Please note that you should always consult with your physician before making any changes in your diet, your level of exercise and activity, medication or behaviors related to substance use.
The best way to make use of these techniques is to read through them, select three that stand out to you and practice them. I would be glad to hear from you on your responses.
- Paranoia, or a conviction that some individual or group is intending us harm, is a common phenomenon. In mild cases we might believe that someone in the environment is doing something to annoy us. For instance, a neighbor doesn’t quiet his dog from barking, and we think this is his way of being deliberately discourteous to us. Moderate levels of paranoia are characterized by more personalized beliefs, such as the thought that my cell phone activities are being monitored by someone. At severe levels paranoia might include the sense that there’s a widespread organized focus on me, which might include some government agency. What characterizes paranoid ideation at all levels are the ideas that someone wants to do us some kind of harm, and, that we are important enough to warrant this kind of personal attention.
- Develop relaxation skills to practice in the presence of suspicious or fearful thoughts.
- Keep a journal. This can serve several purposes. It can be a way to track triggers for such thoughts so that you can increase your awareness of what stresses you. For instance, do you have suspicious thoughts when you have to go out into the public, or when you watch the news on television? Knowing where you are most likely to be triggered will support you in decreasing suspicious thinking. A journal can also help you notice the development of paranoid thinking. This can promote some detachment from the thought process, and an interest in it as a phenomenon.
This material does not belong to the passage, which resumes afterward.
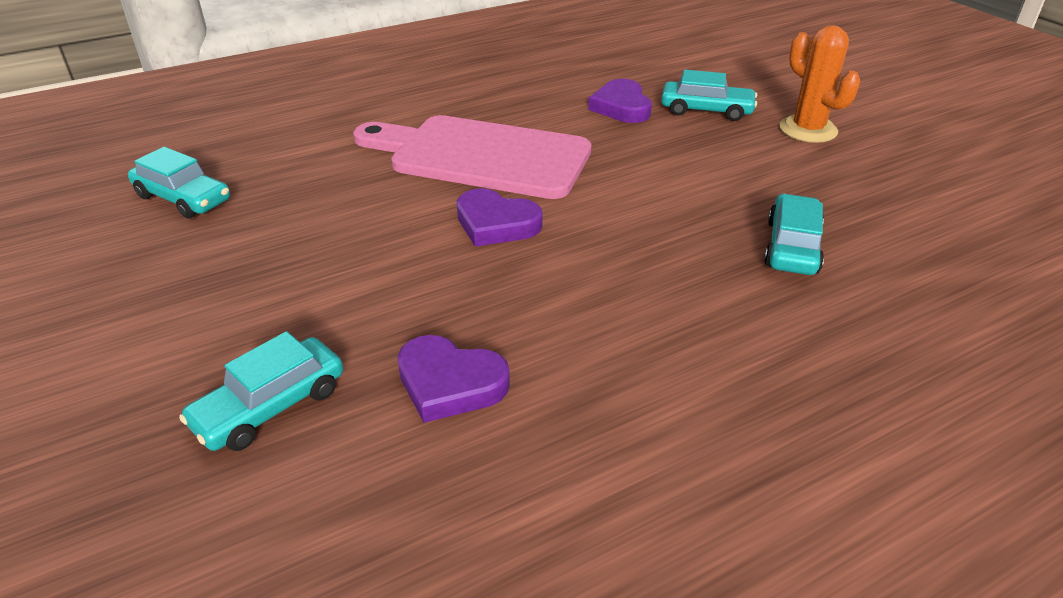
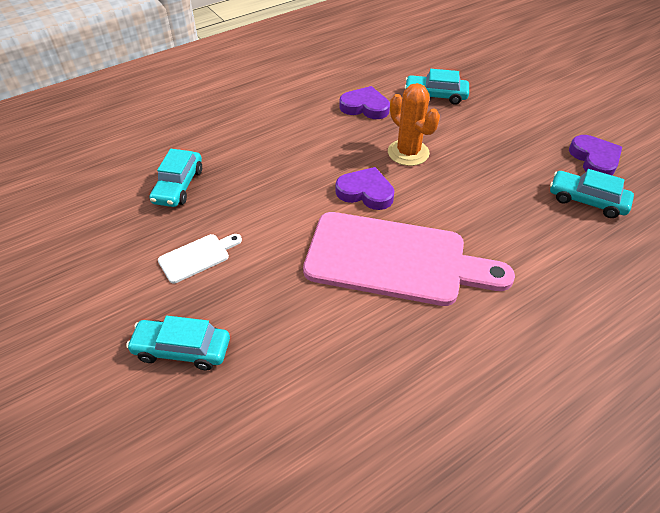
camera: 175 degrees right, 10 degrees up
(270, 406) = (435, 95): turquoise car -> turquoise car turned 120 degrees counterclockwise
(621, 107) = (270, 350): purple heart -> purple heart (594, 159)
(722, 169) = (197, 257): none -> white cutting board
(808, 130) = (94, 320): orange cactus -> orange cactus (408, 153)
- One possible pattern might be when you don’t get enough sleep. Sleep can be improved with sleep hygiene practices, such as limiting exposure to bright lights in the hour before bedtime (bright lights include computers and smart phones, which provide stimulation and a message to the brain that it’s daytime). For other sleep hygiene practices, please refer to the Coping Techniques: Sleep Disturbance page of this site.
- Another possible pattern might be the use of alcohol or drugs, both of which are associated to changes in thought patterns. Consider decreasing your use of them so that you can better determine the impact they might be having on your thought process. As with any change in levels of substance use, first consult with your doctor.
- Another pattern might be your exposure to certain triggers, such as entering a crowded environment or engaging with a particular person. If this is the case consider limiting your exposure to triggers. For instance, go grocery shopping at a smaller market during off hours rather than to a mall, or spend less time with people with whom you feel uncomfortable and more time with people you enjoy.
- Assess the content of your thoughts. First, note what you’re thinking about the situation. It can be useful to write this down. Write down, in a step-by-step format, what happened that led you to that conclusion. Observe how the thought developed in response to events and to your interpretation and conclusions about them. Next compose a list of evidence that supports your conclusion, and evidence that seems to go counter to your conclusion.
- Challenge your paranoid thoughts. If what you’re thinking was true, what else would you expect would be true? How would the world around you look?
- If these thoughts become intense practice distraction. This can include calling a friend, going for a walk, watching a movie, getting some exercise or cleaning your house.
- Interrupt yourself from acting on paranoid thoughts. Remind yourself that not every perceived insult or challenge needs to be met.
- Make use of reality checking. Sit down with someone you trust and describe what you’re thinking. See if they reach the same conclusions that you have.
- Because one of the implicit beliefs that supports paranoid ideation is that we’re special or important enough to warrant individualized negative attention, consider for a moment that there are now approximately seven billion people on the planet. Reflect on how anonymous you are in that vast population, and rest in this reflection.